La loi de dieu ou celle des hommes ? La question vient à nouveau secouer le débat sur le droit à l’avortement en Pologne. Des mouvements féministes viennent de lancer une pétition en ligne en soutien aux Polonaises dans leur lutte pour garantir l’accès aux services médicaux garantis par la loi pour leur santé reproductive.
Cette pétition vient en réponse à une nouvelle offensive anti-avortement dans le pays. Une « déclaration de foi », lancée en mai, a recueilli 3000 signatures de médecins et étudiants en médecine. Ils y « reconnaissent la primauté de la loi de Dieu sur celle des hommes », justifiant ainsi leur opposition à la contraception ou l’IVG et le recours à la clause de conscience.
Premier ministre contre autorité religieuses
Le recours à l’IVG est possible en Pologne uniquement en cas de malformation du fœtus, de menace sur la santé de la mère ou de viol/inceste. Mais même dans ces cas il n’est pas toujours possible d’avorter. Car « les médecins en Pologne utilisent déjà la clause de conscience à grande échelle », souligne la pétition. Un cas vient tout récemment d’illustrer ces abus, provoquant le débat dans le pays. (...)
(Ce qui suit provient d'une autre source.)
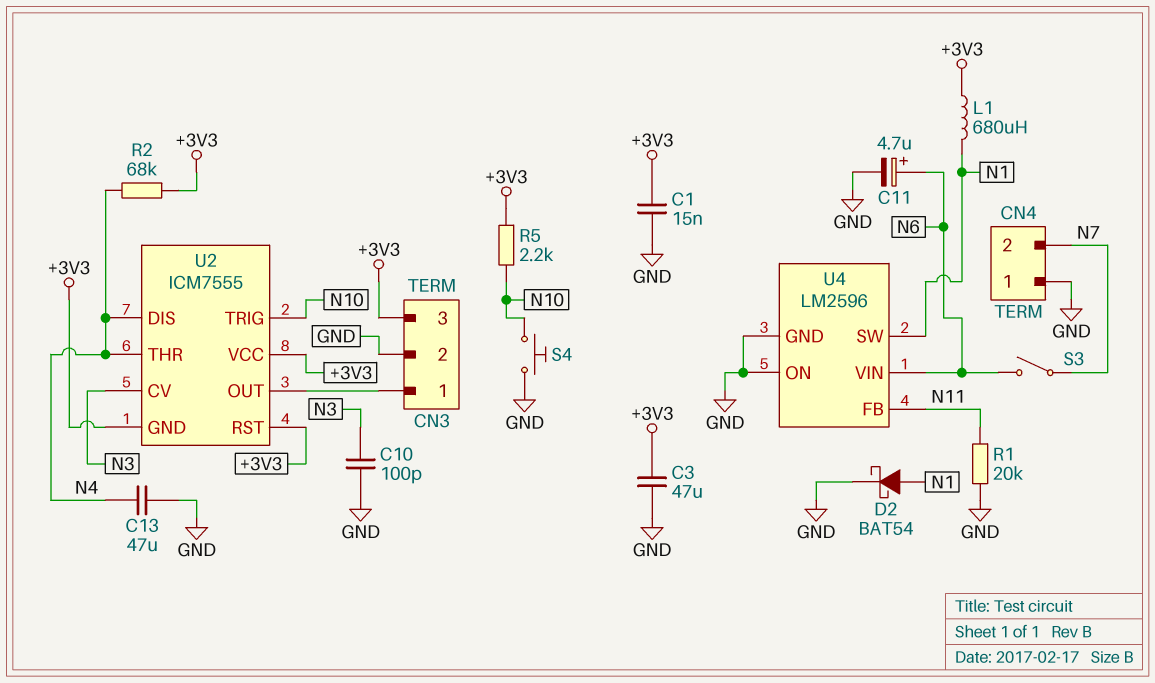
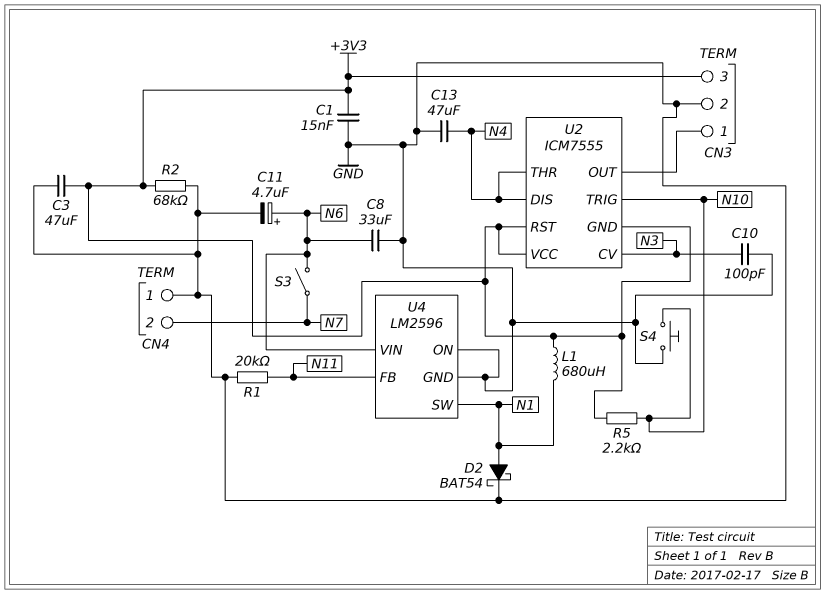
C8: none -> 33uF (GND, N6)
R2: 68k (+3V3, N4) -> 68k (+3V3, GND)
Au-delà du cas de la clause de conscience, la pétition pro-IVG évoque également les pressions législatives pour limiter encore davantage la possibilité d’avorter. En 2012, un projet de loi visant à interdire l’IVG en cas de malformation du fœtus n’a été rejeté que d’une voix au parlement.
Les pressions sont également morales : la pétition évoque le cas d’une fillette de 11 ans enceinte après avoir été violée par ses deux cousins. En accord avec ses parents elle a choisi d’avorter mais « des éditorialistes conservateurs se sont mis à adresser à la jeune fille des discours moralisateurs, en lui demandant de ’ne pas assassiner un bébé à naître’ ». La Cour Européenne des droits de l’homme a déjà condamné la Pologne, en 2012, pour les entraves et le harcèlement subis par une jeune fille de 14 ans qui désirait avorter après un viol.